La guardo mentre arriva a scuola a piedi, come il suo solito. Stamattina potrebbe piovere, ma niente può fermare quella ragazza: pioggia, neve, tempesta, bufere, uragani, lei si farebbe sempre e comunque la strada a piedi. È forte, non c’è che dire. Mi scappa un sorriso.

“Haz, che fai, ridi da solo come i matti?”

Porto il mio sguardo su Niall, il biondo della nostra compagnia, che mi guarda con un sopracciglio alzato.

“No, no, niente, mi era venuta in mente una cosa”, mi difendo.

Tiro fuori il cellulare dalla tasca della giacca, e le scrivo un messaggio.

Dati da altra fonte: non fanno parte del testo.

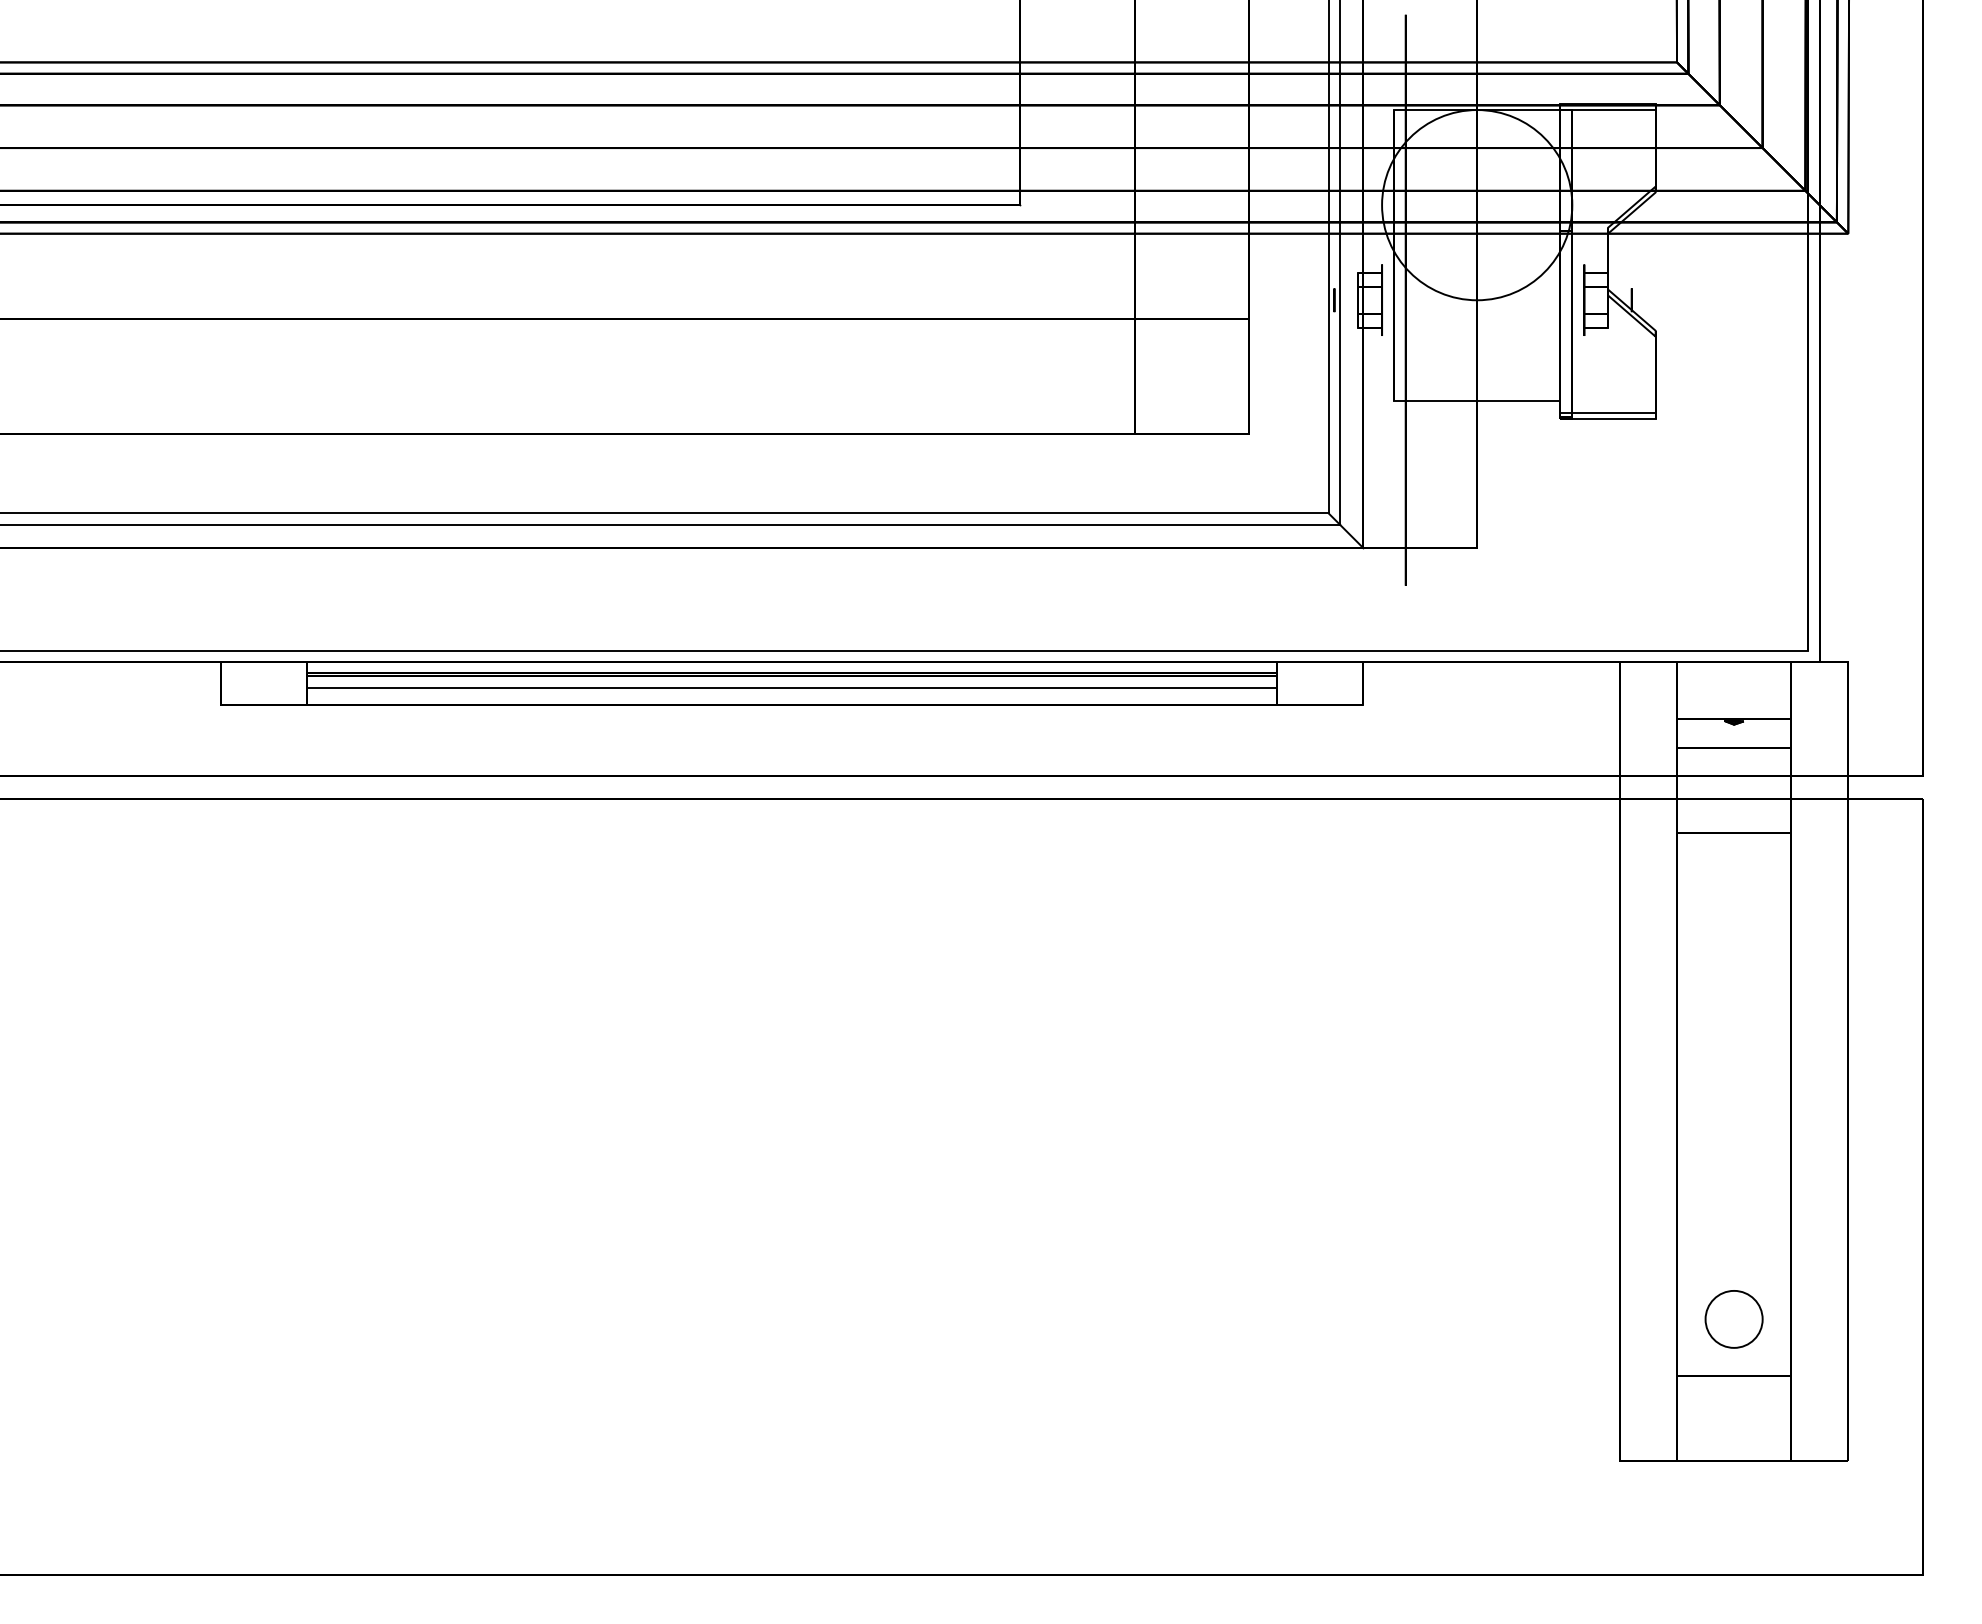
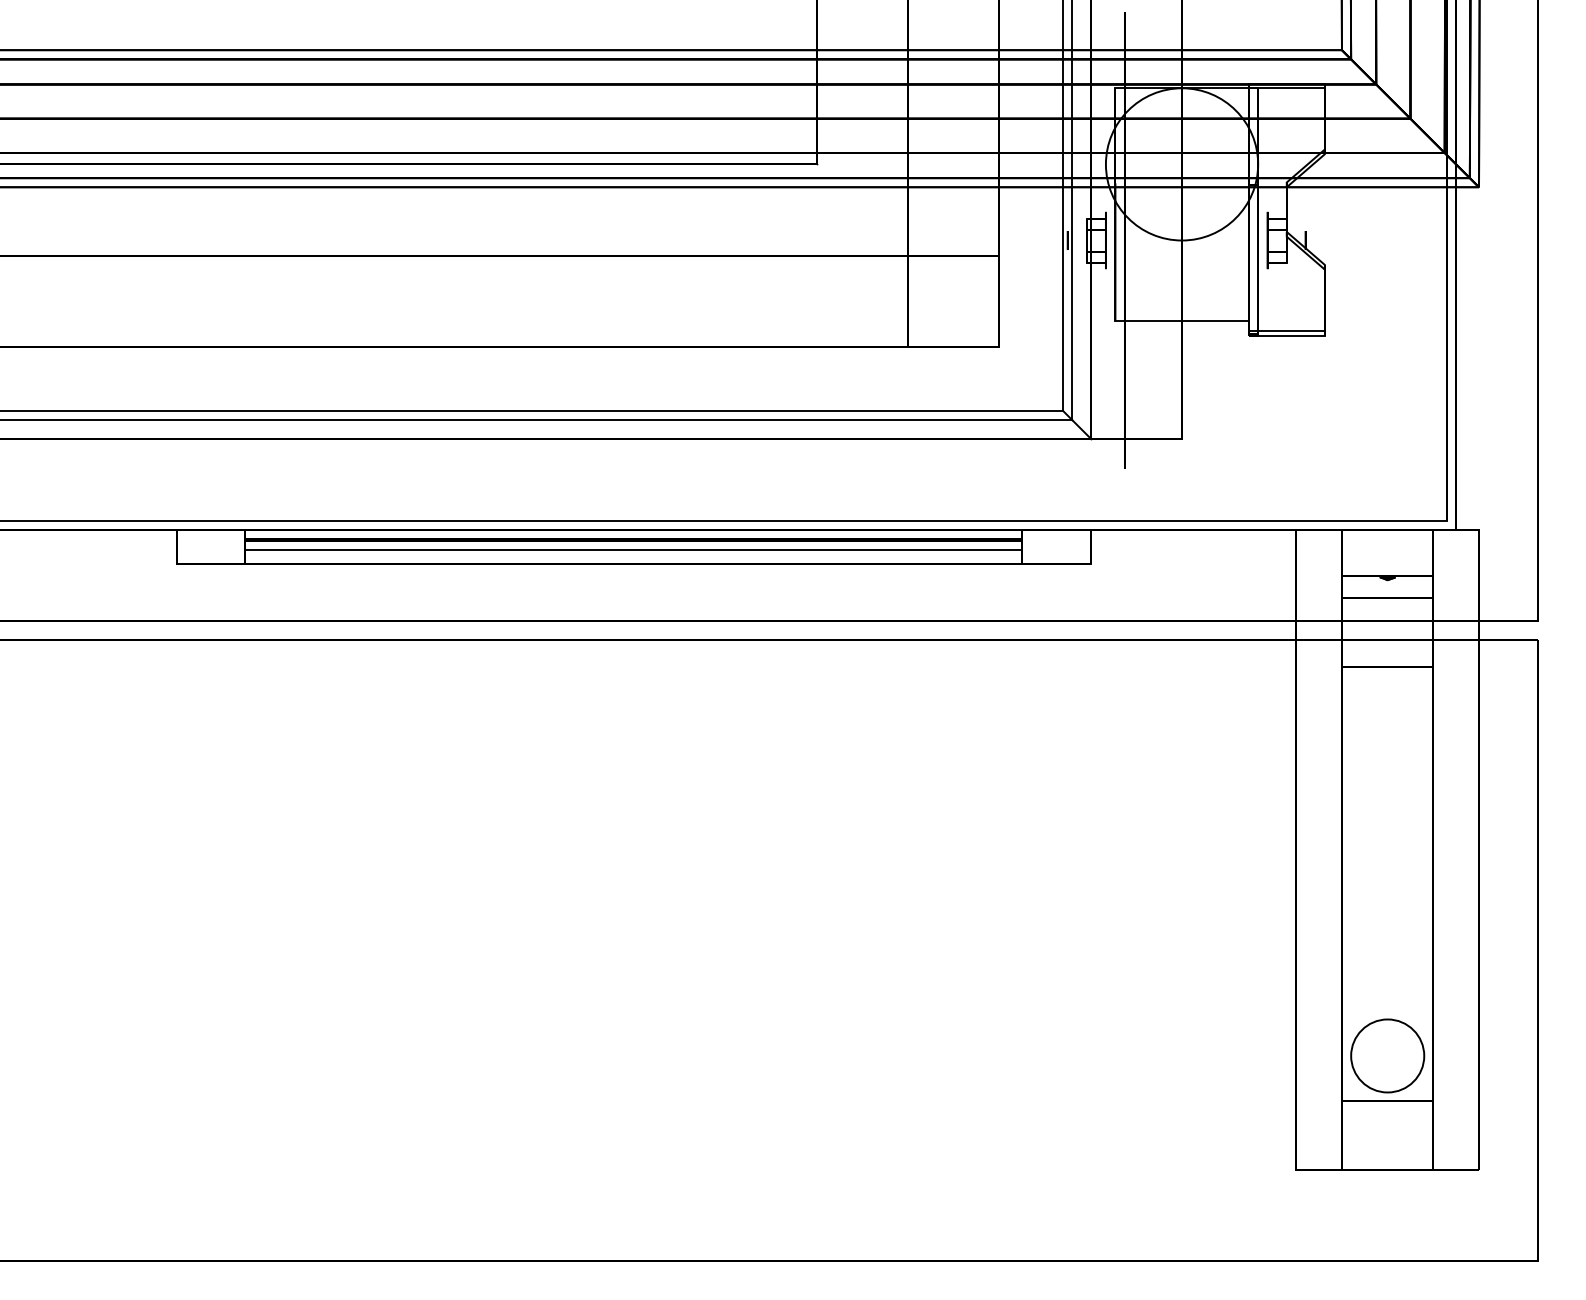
circle: (1733, 1319) -> (1387, 1056), size x1.6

Fra 10 minuti al giardino dietro la scuola ;) x

Poi infilo le mani nelle tasche. Per essere fine ottobre fa davvero freddo, chissà cosa ci aspetta andando avanti.

Continuo a seguirla con lo sguardo, mentre legge il mio messaggio, un sorriso quasi impercettibile sul volto, ma che vedrei anche al buio, e nel momento in cui raggiunge il nostro gruppo, salutando tutti con un timido ed assonnato “Buongiorno, gente”.

I nostri sguardi si incrociano spesso, ma nessuno se ne accorge. Per quanto ne sanno gli altri, noi due facciamo solo parte della stessa compagnia, siamo buoni amici, quindi perché sospettare se a volte i nostri occhi si incontrano? È normale, tra gente che si conosce e condivide uscite e quant’altro.

Abbasso lo sguardo, e sorrido, di nuovo. No, gli scambi di sguardi tra me e quella ragazza non hanno proprio niente di normale, niente di semplicemente amichevole. Certo, siamo anche amici, ma, prima di ogni altra cosa, siamo una coppia.

“Oh, Harry, ma che cavolo hai oggi da ridere tanto?”, esclama Niall, ancora.

Lo guardo, e per poco non lo fulmino. Ma non può lasciarmi fare i miei viaggi mentali in santa pace?

In un attimo, mi ritrovo gli sguardi dell’intera compagnia, una decina di persone, addosso. Decido che quello è il momento di andarmene verso l’incontro che aspetto dalla sera precedente.

“Eh, ogni tanto mi prendono le risatine isteriche, sai, avendo un compito alla prima ora … Anzi, è meglio  che vada. Ci vediamo più tardi, ciao a tutti”, mi congedo, scambiando un’ultima fugace occhiata con lei.

Raggiungo il giardino dietro la scuola, quello dove mai nessuno ci va. Chissà perché, è così carino, ed intimo. Bah. Mi sistemo sul muretto della recinzione, e aspetto. Dopo pochi minuti, la vedo girare l’angolo. Mi alzo, e le vado incontro sorridendo.

Buongiorno bellezza”, sussurro, prima di darle un bacio sulle labbra.
“Non so dove tu veda tutta questa bellezza, ma buongiorno anche a te, Harry”, risponde lei, calma.

Risponde al mio bacio, ma senza troppo entusiasmo. Quella sua abitudine di rifiutare i complimenti, davvero non la capisco.

“Qualcosa non va?”, chiedo.
“No, no, è tutto a posto”, risponde lei, staccandosi leggermente da me.

Porto una mano al suo viso, e le alzo il mento con un dito.

“Fizz?”, la riprendo.
“Sono solo preoccupata per il compito, sai che non sono una cima in Fisica”, borbotta lei.

Mi viene da ridere piano.

“Dai, Fizzy, tu sei brava in tutto!”, cerco di tirarla su.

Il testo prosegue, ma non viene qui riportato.